Regarding comparison, Equal protection and civil rights were addressed in the Equal Rights Amendment and Fourteenth Amendment. Chapter 15 discusses how the Fourteenth Amendment guaranteed equal protection under the law, but only for ethnic minorities (Greenberg & Page, 2018). The Alice Paul Equal Rights Amendment, mentioned by Greenberg Page (2018) in Chapter 16, attempted to outlaw sex discrimination by ensuring legal equality. Additionally, the ERA would have provided a clearer constitutional mandate for gender equality rather than relying on judicial interpretation of the Fourteenth Amendment to include sex-based classifications, as covered in Chapter 15, because the ERA addressed gender discrimination, the modifications addressed distinct themes (Greenberg & Page, 2018).

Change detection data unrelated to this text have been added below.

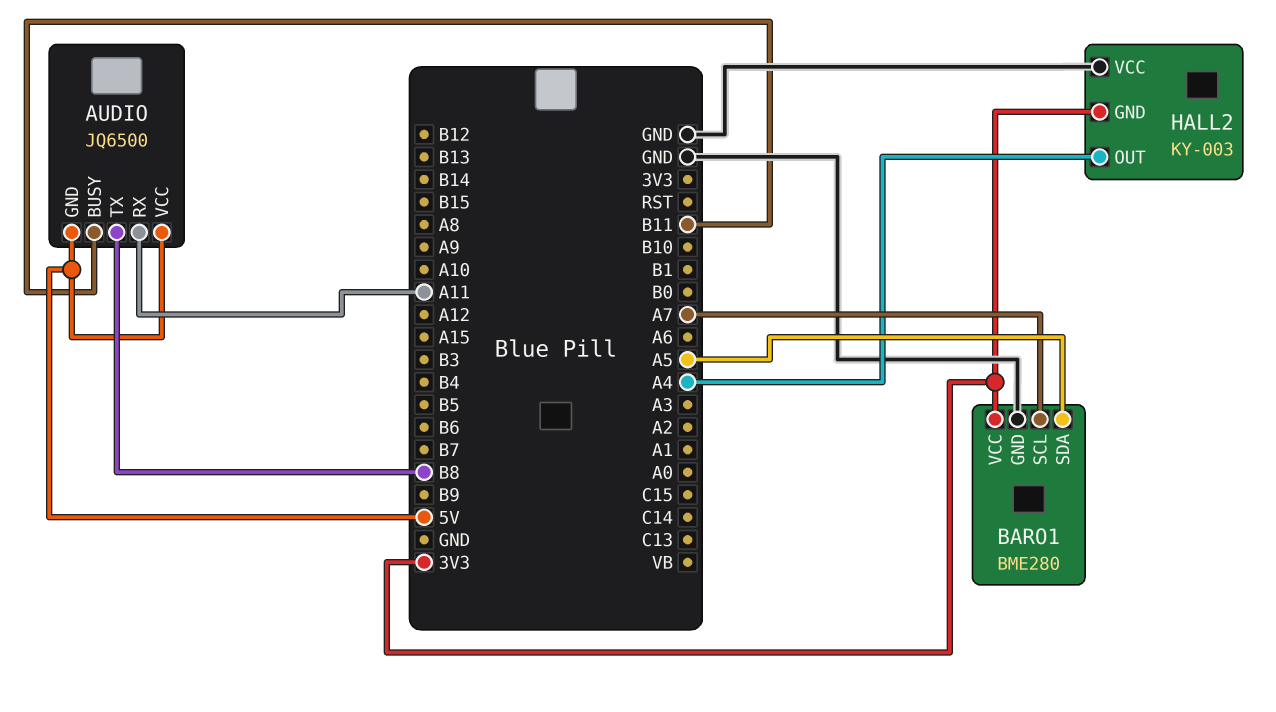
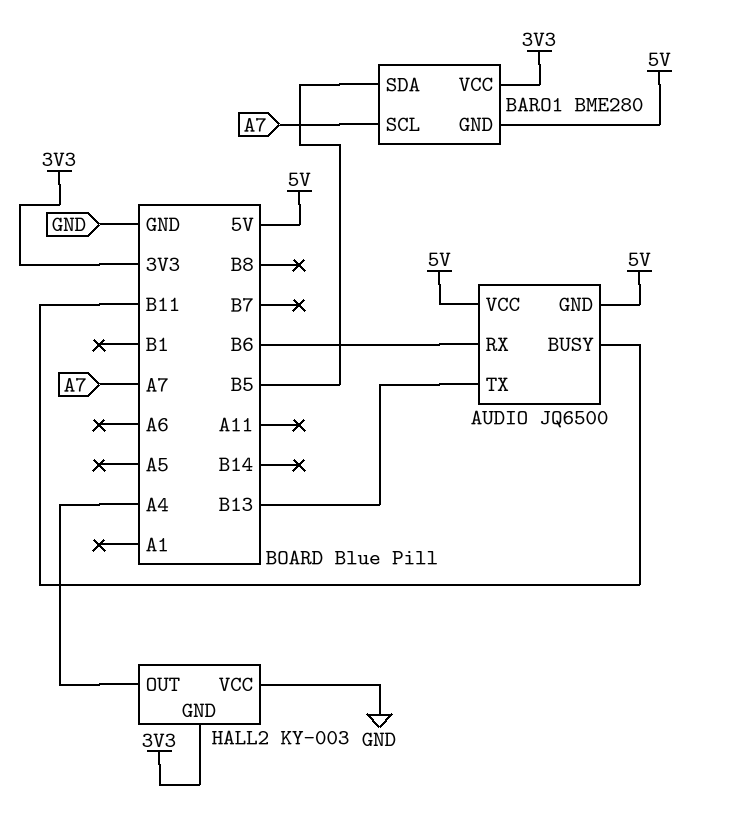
AUDIO pin RX: A11 -> B6
AUDIO pin TX: B8 -> B13
BARO1 pin GND: GND -> 5V
BARO1 pin SDA: A5 -> B5

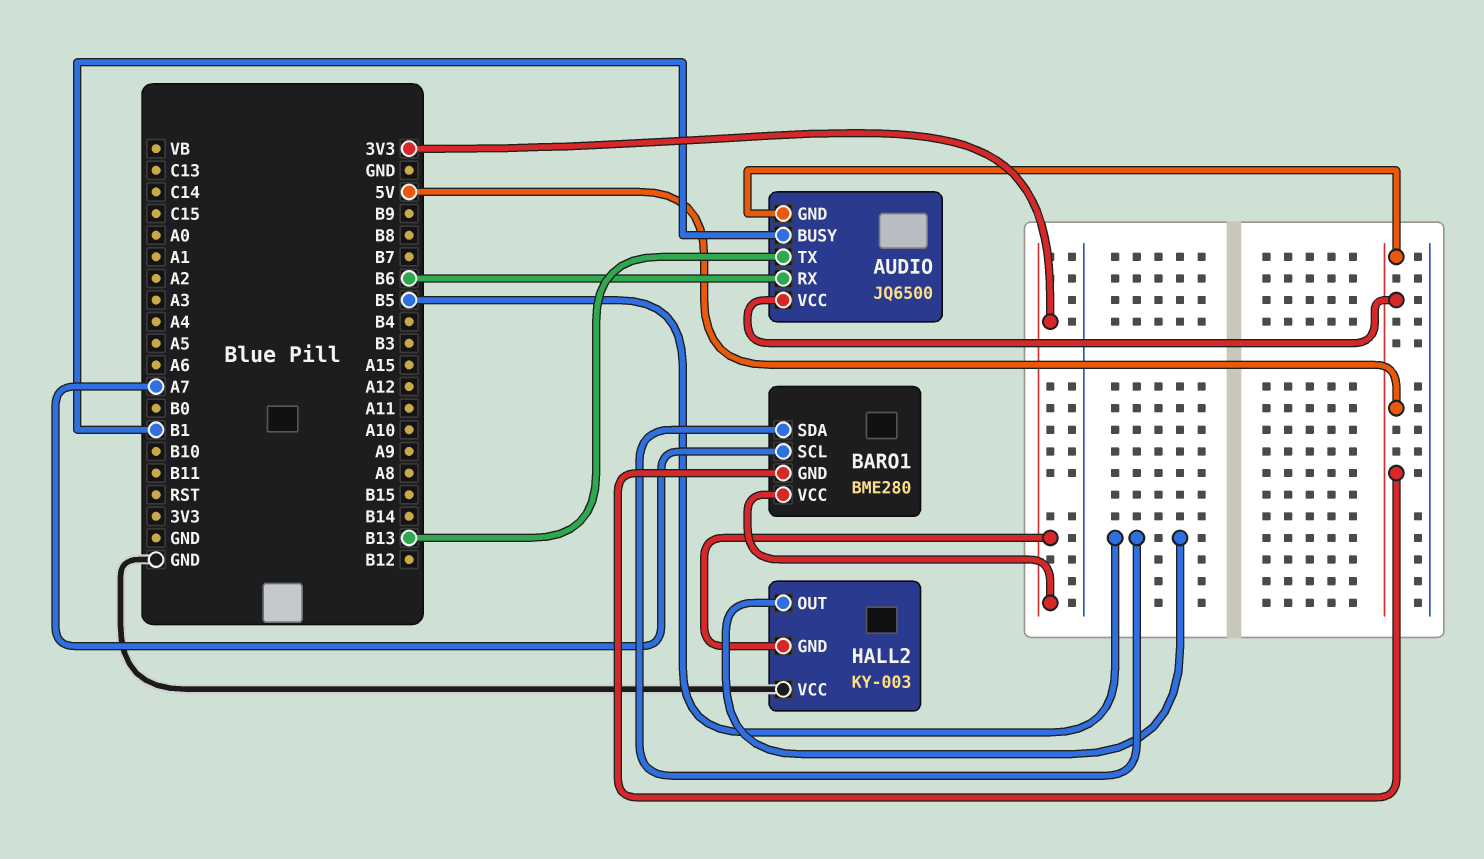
AUDIO pin BUSY: B11 -> B1
HALL2 pin OUT: A4 -> B5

The Equal Rights Amendment and Fourteenth Amendment addressed separate civil rights
principles, although they had certain commonalities. The Fourteenth Amendment, passed after the Civil War, guaranteed the rights of formerly enslaved people through its Equal Protection Clause and protected all citizens. In contrast, Alice Paul's Equal Rights Amendment explicitly guaranteed women's equality under the law by prohibiting sex-based discrimination (Greenberg & Page, 2018). The Fourteenth Amendment, part of the Constitution, provides binding legal protections for citizens, while the unratified Equal Rights Amendment does. Thus, although both amendments addressed civil rights concerns, the Equal Rights and Fourteenth Amendments addressed different legal conceptions and safeguards (Cohen & Codrington, 2020).